MMR deficiency is another important prognostic and predictive biomarker for certain chemotherapy and immune check-point blockers [24, 25]. Microsatellite instability (MSI) as demonstrated by molecular methods like PCR and fragment length analysis or deficient MMR expression demonstrated by IHC has a comparable sensitivity (77–100%) and specificity (98–100%). The frequency of microsatellite instable or MMR deficient GBC ranges between 0 to 42% with IHC and / or molecular methods [26–31] where Saetta et al 18] did not find any MMR deficient tumor but Yanagisawa et al [29] reported 41% MMR deficient GBC. Moy et al reported nearly 8% MMR loss in GBC but did not find any significant association between MMR deficient GBC and clinicopathological features such as age, grade, stage, mucinous histology and TILs, however they found these patients to be older with a median age of 71 years having moderate to poorly differentiated histology but with an overall lower tumor stage 28]. Conversely Nagahashi et al reported a frequency of MSI high to be 42% (overall MSI 38%) with 75% of instable tumors being well differentiated, 19% moderately differentiated and 6% poorly differentiated tumors [30]. Geoppert et al reported 1.4% instable GBC with lymphnode metastasis, perineural invasion and stage III tumor but a longer overall survival [31]. We found MMR loss in 27.6% of GBC with 65% of tumors having well differentiated histology but 58% having advanced stage disease (stage III).
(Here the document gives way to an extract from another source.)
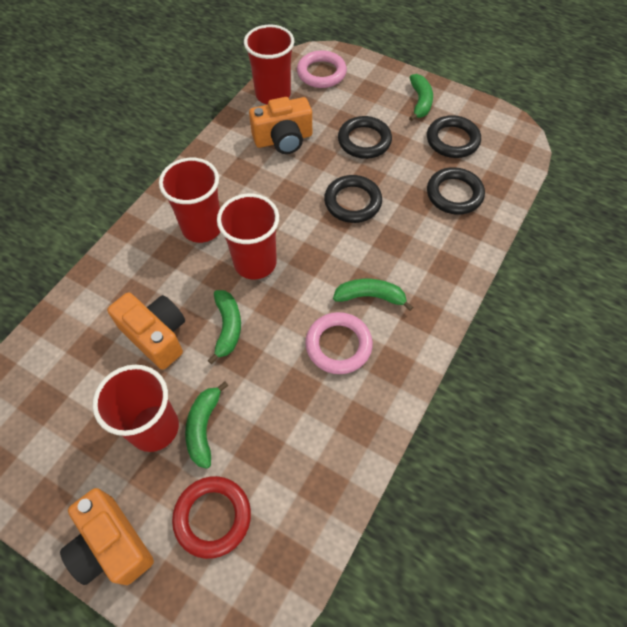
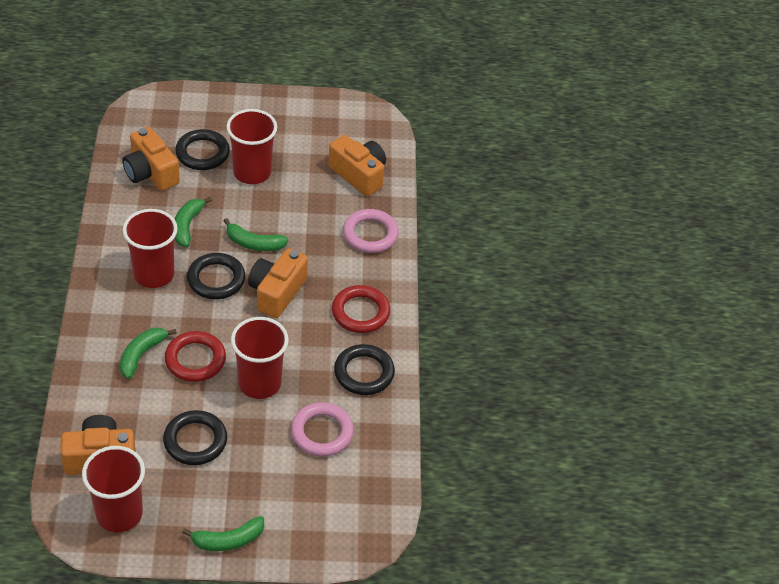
orange camera: 3 -> 4
red ring: 1 -> 2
Ten percent of MMR deficient GBC showed KRAS mutation in comparison to 4% MMR proficient GBC (p value = 0.2). The wide variability in MMR deficient cases in GBC and its inconsistent relation with histological features may be due to differences in ethnic, geographical and dietary variations. No significant association has been found between KRAS mutation and MMR deficient GBCs. The TILs are regarded as one of the predictors for immune check-point therapy and since MMR deficient cancers have a tendency to harbour increased TILs, they are also potential candidates for immunotherapy, however we did not find any significant difference in TILs between MMR deficient and proficient tumors.